What kind of vegetarian is she? Does she eat eggs and dairy products, or is she a strict vegan?

I do like my animal flesh, but I always appreciate a fine dish of couscous or pasta primavera.

And you will never, ever again see me do karaoke. Once at Kablemodem's was enough. Gawd, that was embarrassing.


----------



## jsmeeker (Apr 2, 2001)

Graymalkin said:


> What kind of vegetarian is she? Does she eat eggs and dairy products, or is she a strict vegan?
> 
> I do like my animal flesh, but I always appreciate a fine dish of couscous or pasta primavera.
> 
> And you will never, ever again see me do karaoke. Once at Kablemodem's was enough. Gawd, that was embarrassing.


based on her show she had with Dweezil on FoodTV, she's one of those "I'm a vegetarian, but...." types of vegetarians.


----------



## grant33 (Jun 11, 2003)

jsmeeker said:


> based on her show she had with Dweezil on FoodTV, she's one of those "I'm a vegetarian, but...." types of vegetarians.


Here's a quote from her imdb page: "I eat fish and love bacon. Plus, I don't mind if soups are made with chicken or beef stock, I just don't like eating big pieces of meat."


----------



## jsmeeker (Apr 2, 2001)

grant33 said:


> Here's a quote from her imdb page: "I eat fish and love bacon. Plus, I don't mind if soups are made with chicken or beef stock, I just don't like eating big pieces of meat."


exactly.. I knew about the bacon thing from that FoodTV show she had. She's no true vegetarian. Which is good, IMHO. She would be easy to cook for,


----------



## yostmatt (Apr 6, 2005)

I have always thought she was hot, ever since she broke through. I was shocked to hear that she was 37! She does not look that old at all! (well at least to me)

I thought the show was decent, guess it could give me some ideas out there in the dating scene. blah


----------



## Big_Daddy (Nov 20, 2002)

jschuur said:


> Here's another rule, dating or not: Eat some freakin' vegetables!
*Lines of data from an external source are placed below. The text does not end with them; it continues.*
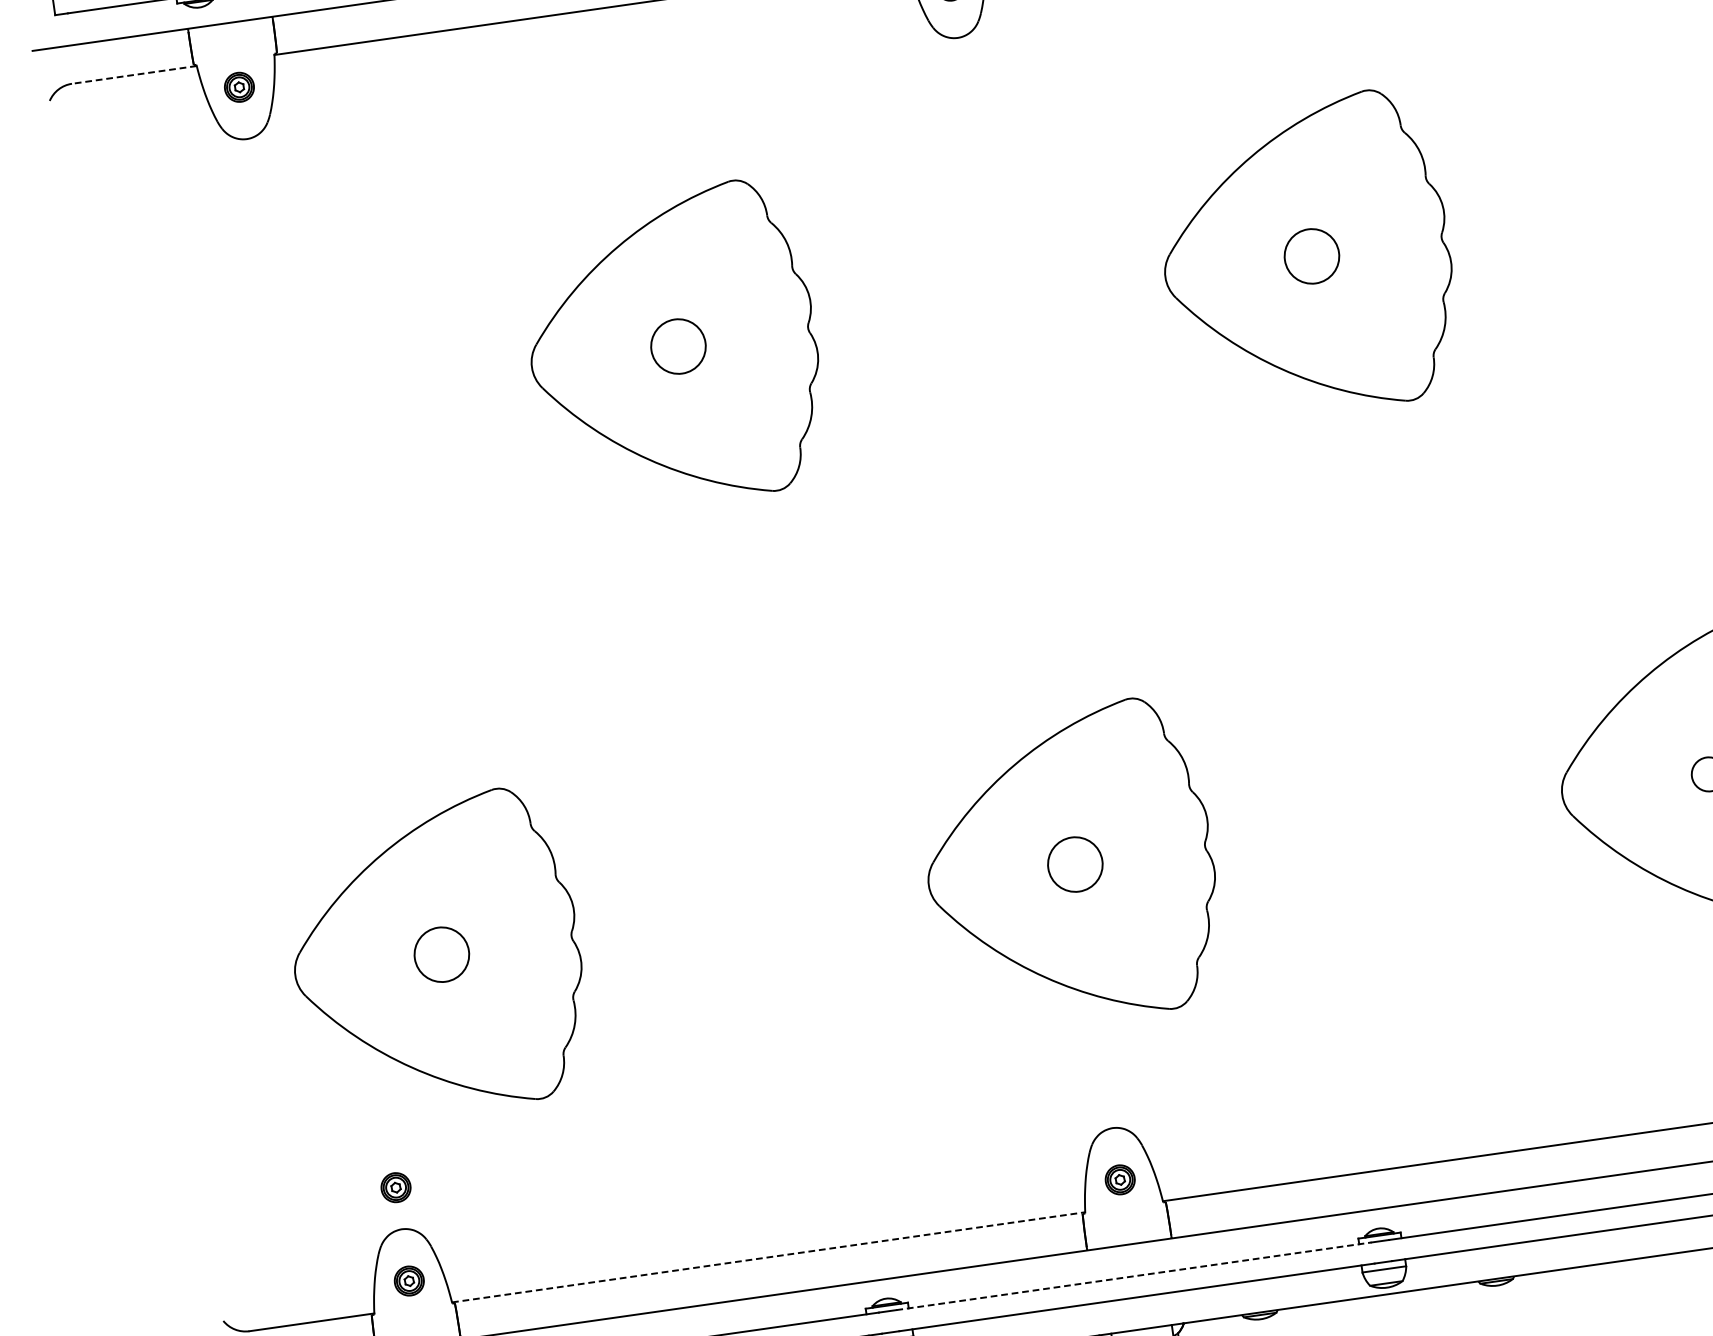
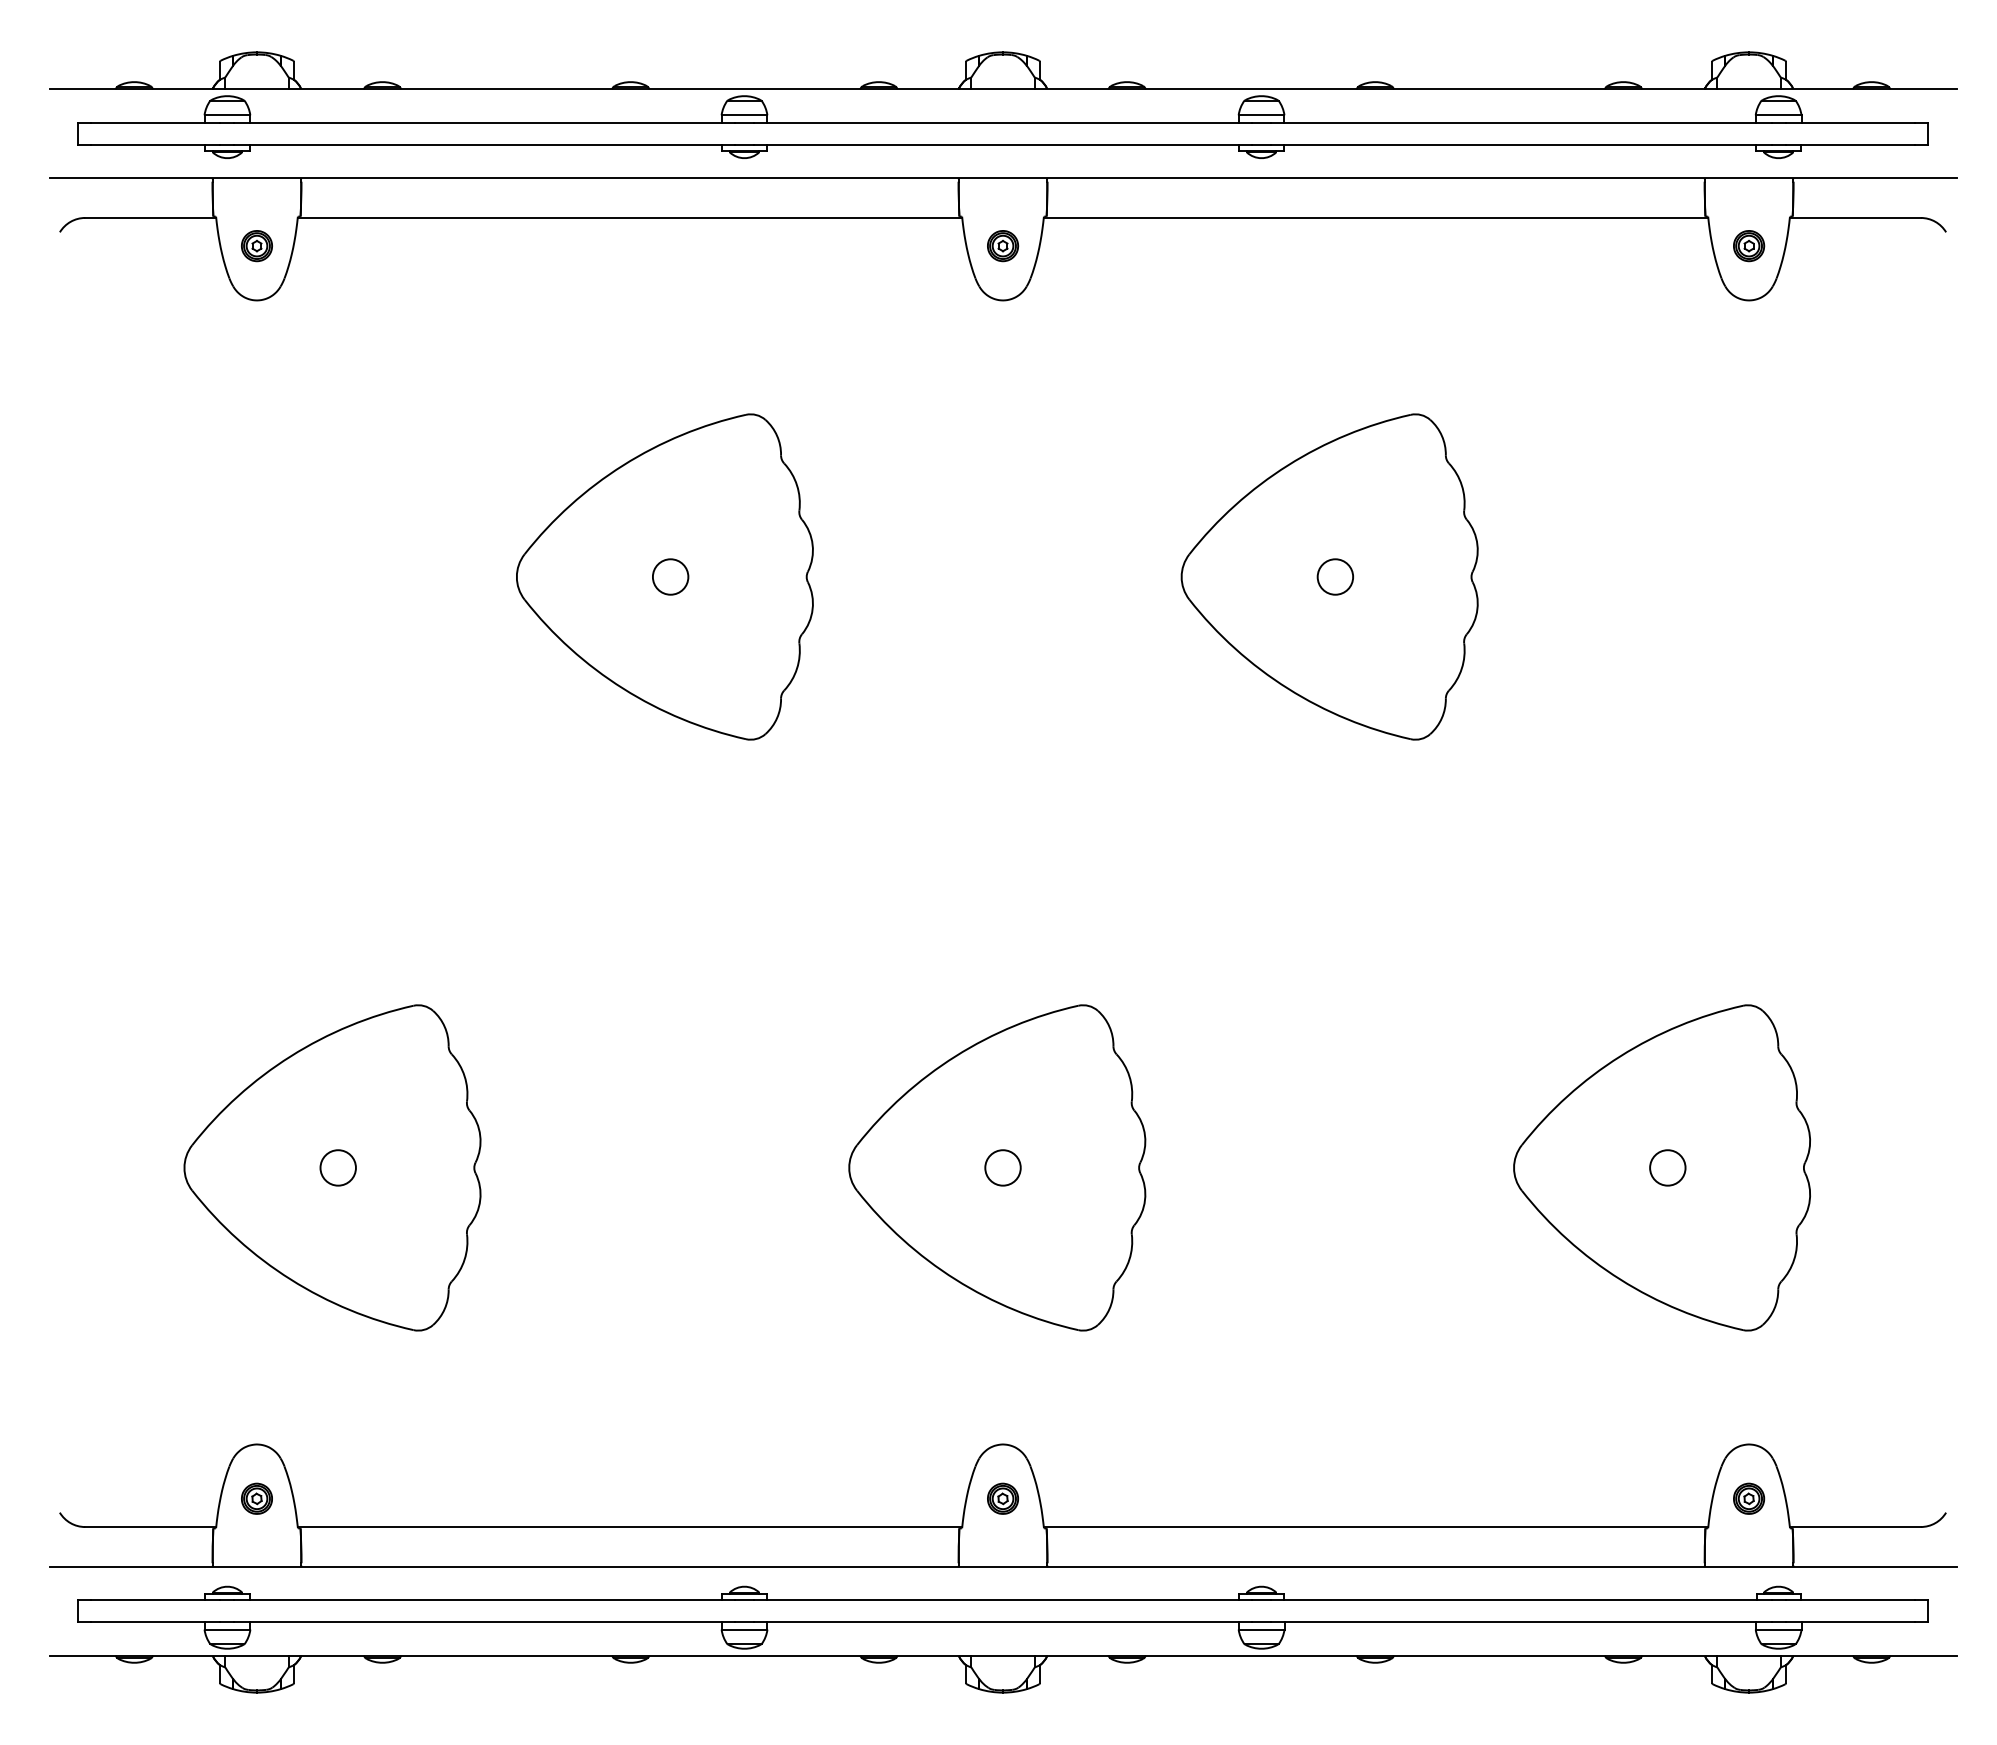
line: (134, 74) -> (150, 217), dashed -> solid
circle: (1311, 255) -> (1335, 576), size x0.62
circle: (678, 346) -> (670, 576), size x0.62
circle: (1074, 864) -> (1002, 1167), size x0.62
circle: (441, 954) -> (337, 1167), size x0.62
part: (395, 1187) -> (256, 1400), removed
line: (769, 1257) -> (630, 1527), dashed -> solid
line: (1134, 1276) -> (1003, 1600), dashed -> solid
Are you talking about the colorful leafy things next to my steak?


----------



## Graymalkin (Mar 20, 2001)

I think Smeek should go for it -- a date with Lisa Loeb!


----------



## Cue-Ball (Oct 8, 2002)

jsmeeker said:


> exactly.. I knew about the bacon thing from that FoodTV show she had. She's no true vegetarian. Which is good, IMHO. She would be easy to cook for,


Easy to cook for? Man, that's why you get a woman in the first place!

<runs and ducks>


----------



## Havana Brown (Feb 3, 2005)

I saw her on a Food Network show a few years back and she was terrible! Not interested.


----------



## mwhip (Jul 22, 2002)

Havana Brown said:


> I saw her on a Food Network show a few years back and she was terrible! Not interested.


Fine. Get out of our Lisa love in thread then!!!


----------



## Havana Brown (Feb 3, 2005)

mwhip said:


> Fine. Get out of our Lisa love in thread then!!!


Just when I was starting to like Whip


----------



## Turtleboy (Mar 24, 2001)

Episode #2:

I've never been to LAX, but I've been to Reagan National Airport in Washington DC dozens of times.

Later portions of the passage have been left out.